Rutin inhibits coronary heart disease through ERK1/2 and Akt signaling in a porcine model
- Lin Lv
- Yucai Yao
- Gang Zhao
- Guiyue Zhu
Published online on: October 24, 2017
Rutin has a variety of pharmacological actions, including radical reactivity, and protective activity against lipid peroxidation, viruses and acute pancreatitis; thus, it may be used as a treatment for many diseases. The present study aimed to investigate whether rutin inhibits coronary heart disease through extracellular signal‑regulated kinase (ERK) 1/2 and Akt signaling in a porcine model. Male Chinese miniature pigs were randomly divided into four groups: A sham group, a coronary heart disease (CHD) model group, a group receiving 15 mg/kg rutin for 8 weeks following CHD modeling and a group receiving 45 mg/kg rutin for 8 weeks following CHD modeling. The results suggested that treatment with rutin suppressed the reduction in left ventricular ejection fraction and increase in systolic internal diameter that occurred in CHD model pigs.
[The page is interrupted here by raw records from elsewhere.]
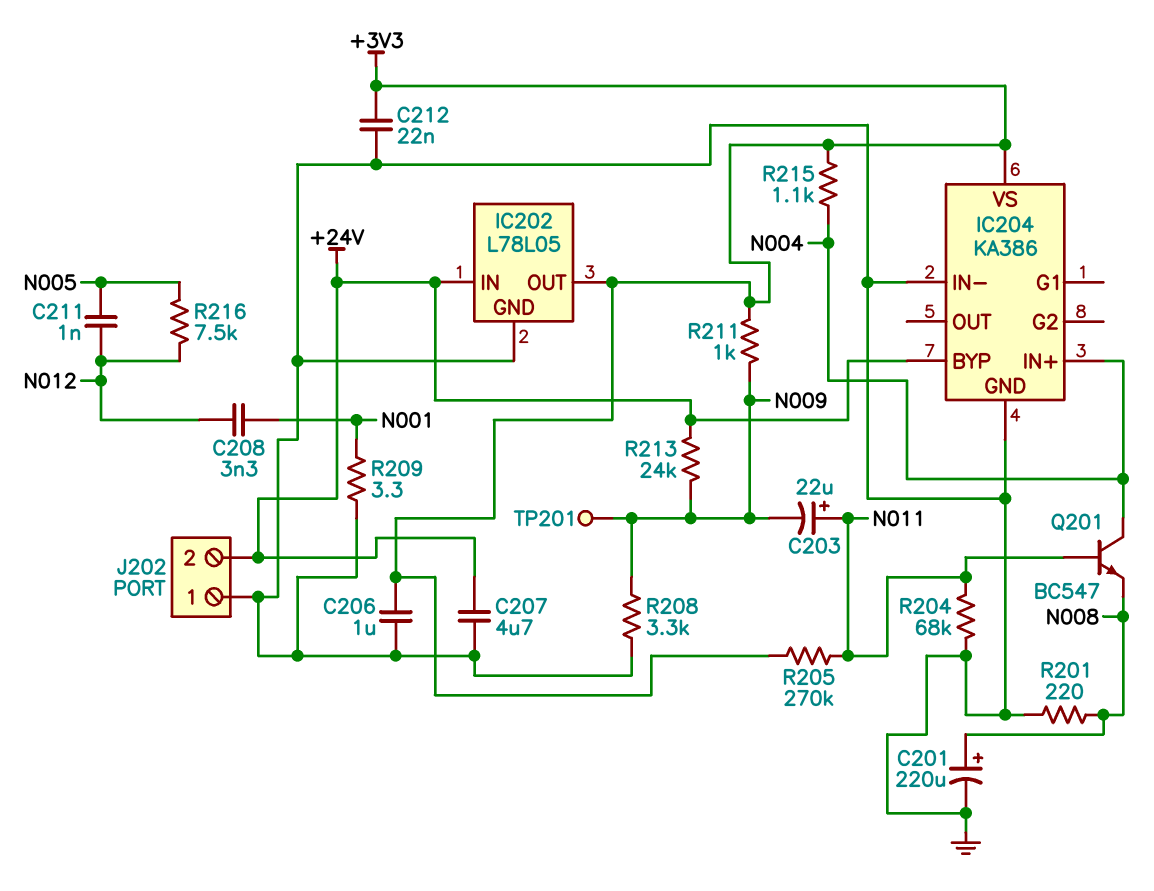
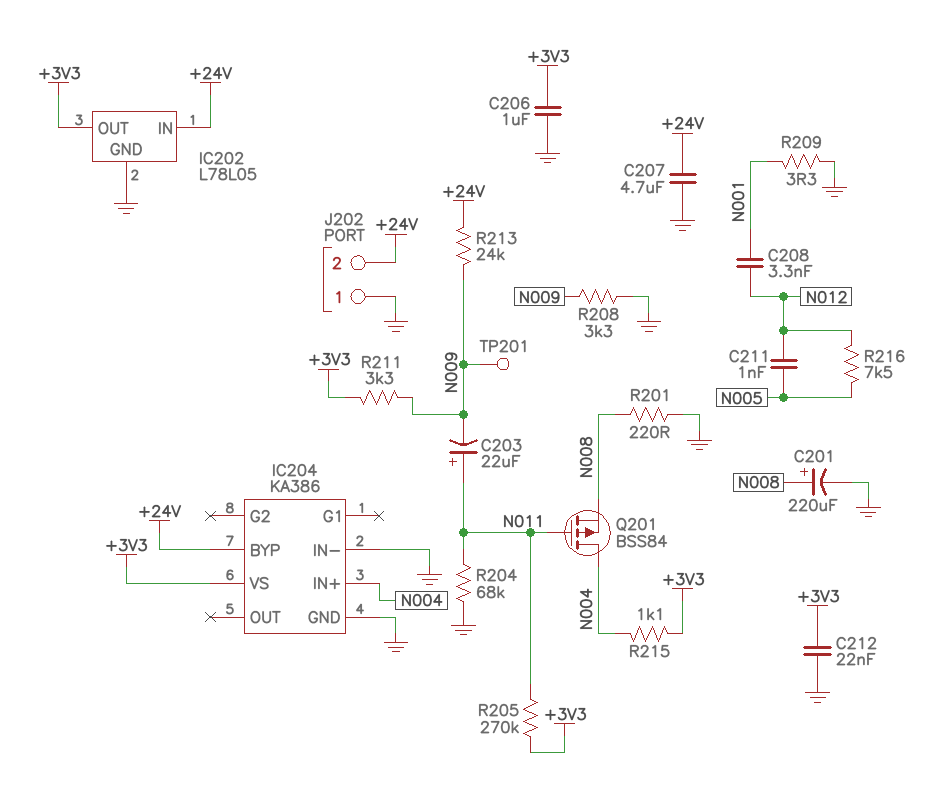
Q201: NPN BC547 (B N011, C N004, E N008) -> PMOS BSS84 (G N011, D N004, S N008)
R211: 1k (+3V3, N009) -> 3.3k (+3V3, N009)

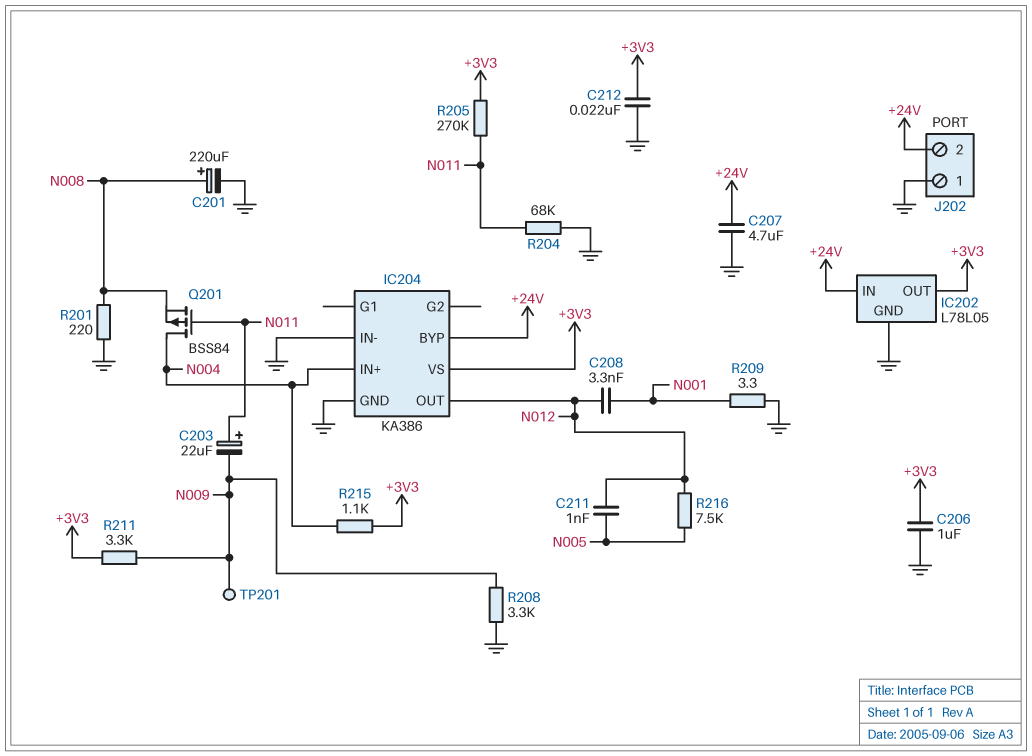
IC204 pin OUT: none -> N012
R213: 24k (+24V, N009) -> none

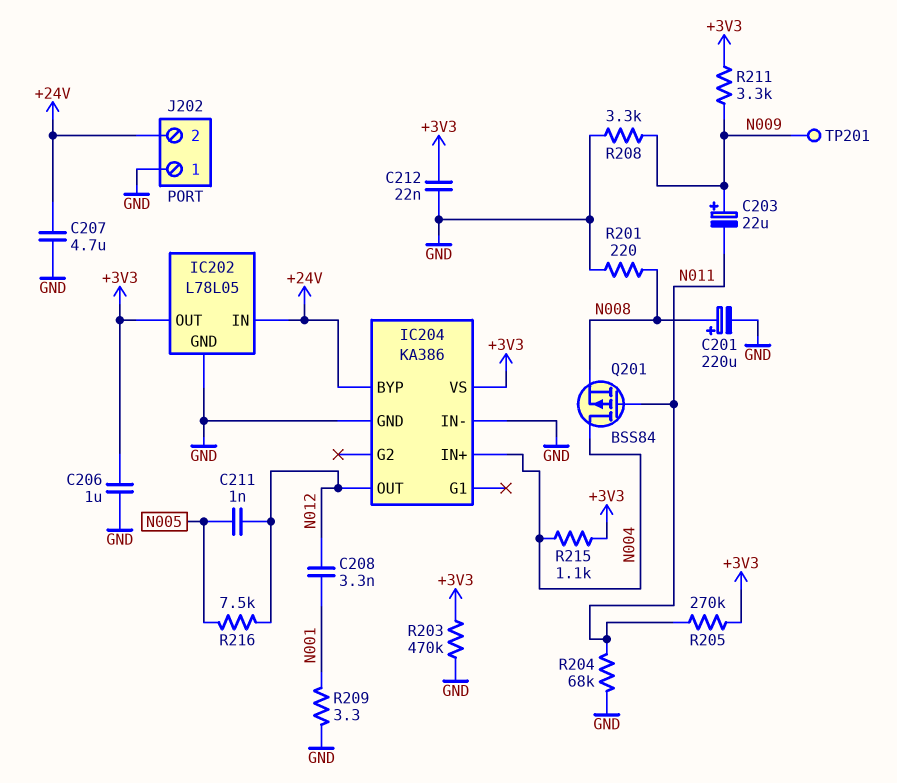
C203: 22uF (plus N011, minus N009) -> 22uF (plus N009, minus N011)
R203: none -> 470k (+3V3, GND)

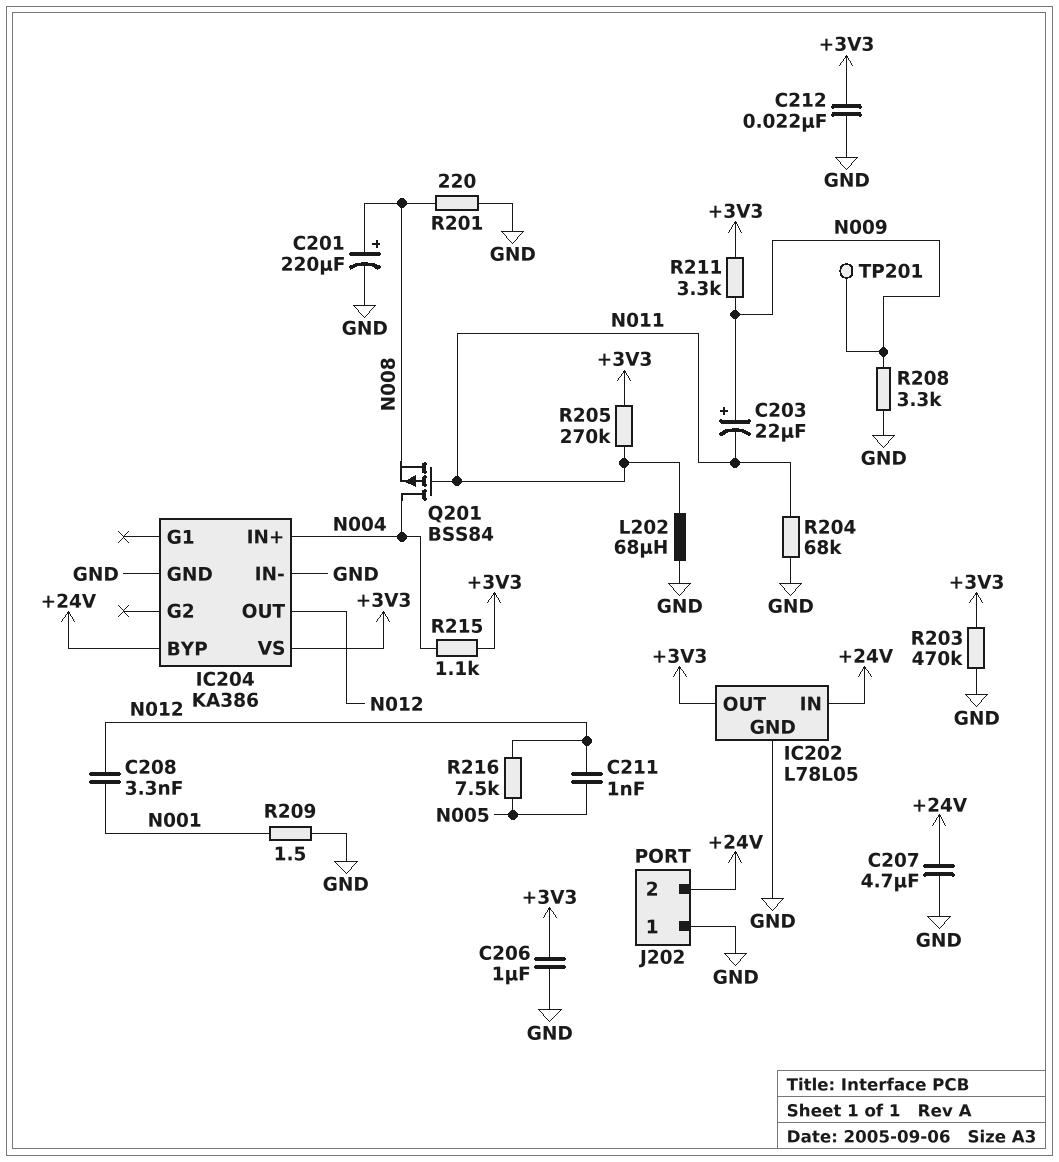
L202: none -> 68uH (GND, N011)
R209: 3.3 (GND, N001) -> 1.5 (GND, N001)

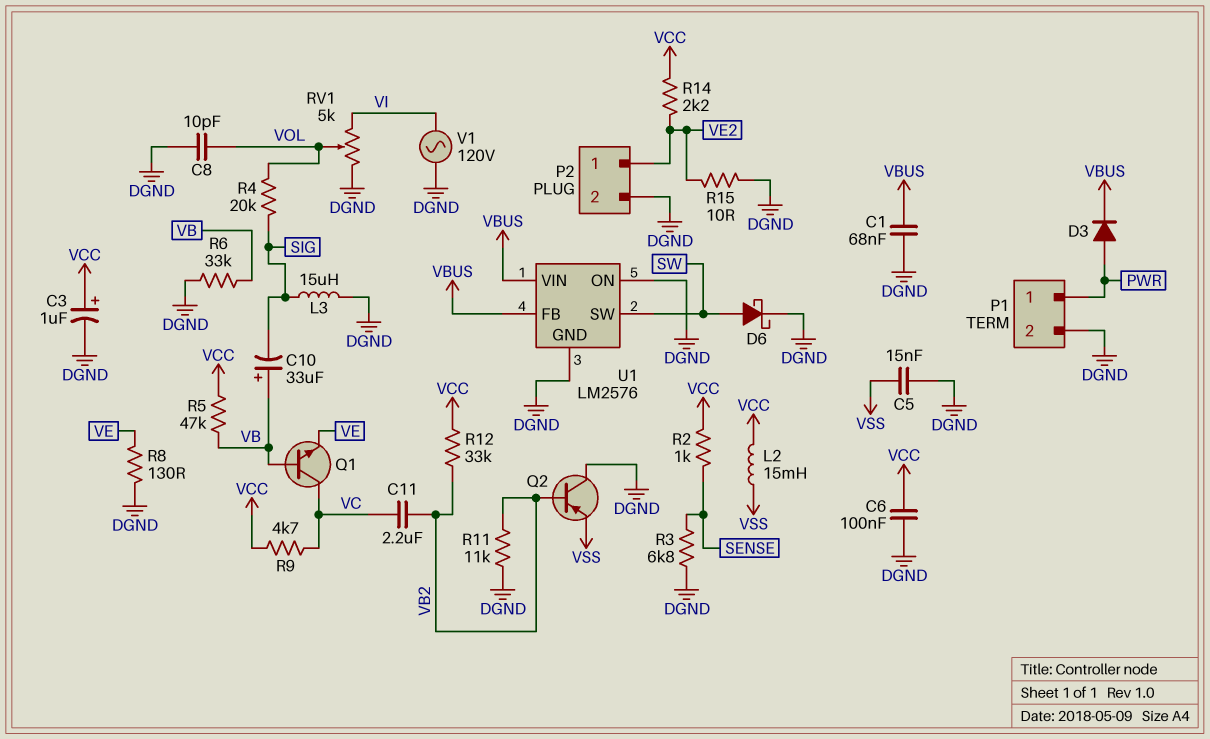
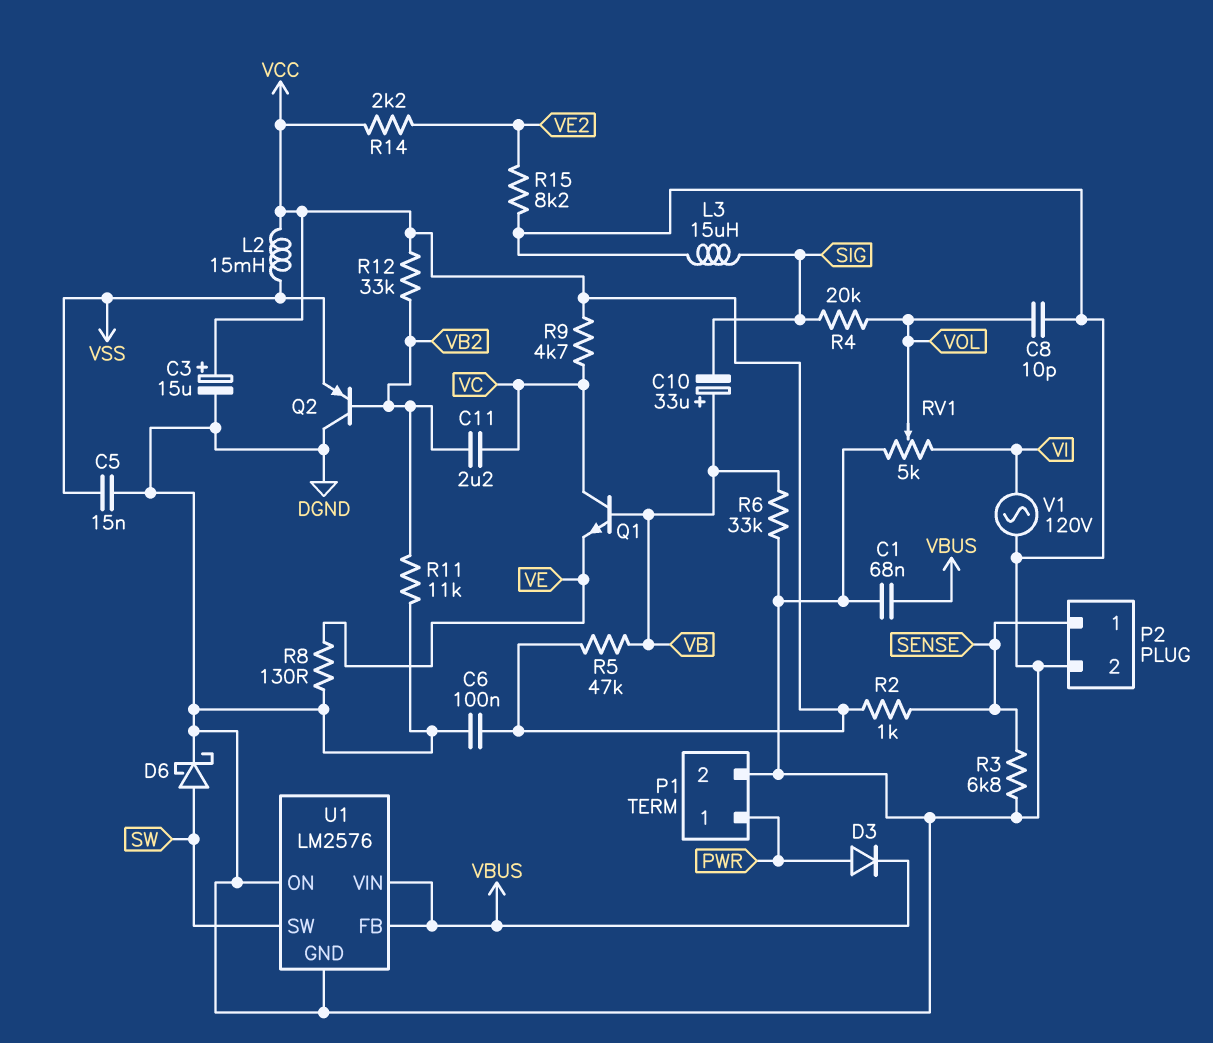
C3: 1uF (plus VCC, minus DGND) -> 15uF (plus VCC, minus DGND)
P2 pin 1: VE2 -> SENSE
R15: 10 (DGND, VE2) -> 8.2k (DGND, VE2)

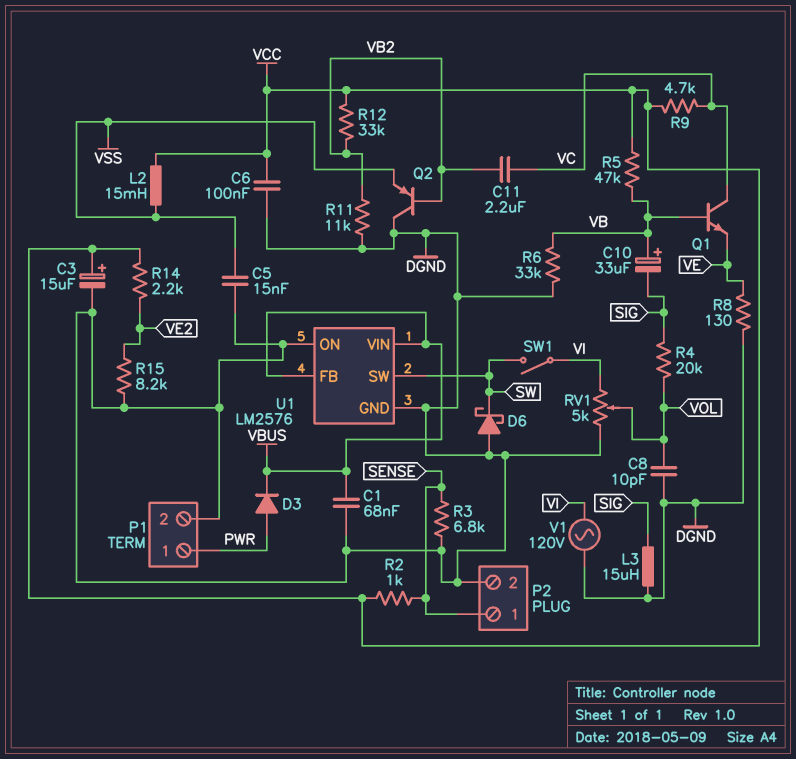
D6: schottky (A SW, K DGND) -> schottky (A DGND, K SW)
SW1: none -> switch (SW, VI)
Rutin administration reduced the infarct size of the myocardium, attenuated LVEF, increased LVID and inhibited urine protein concentration, BUN and Scr expression levels in CHD model pigs. Results from western blot analysis demonstrated that in CHD pigs treated with 45 mg/kg rutin, the CHD‑associated increases in transforming growth factor β1 and SMAD2 expression and reductions in phosphorylated (p)‑ERK1/2 and p‑Akt expression were attenuated. The present study suggests that rutin inhibits coronary heart disease through ERK1/2 and Akt signaling pathways in a porcine model.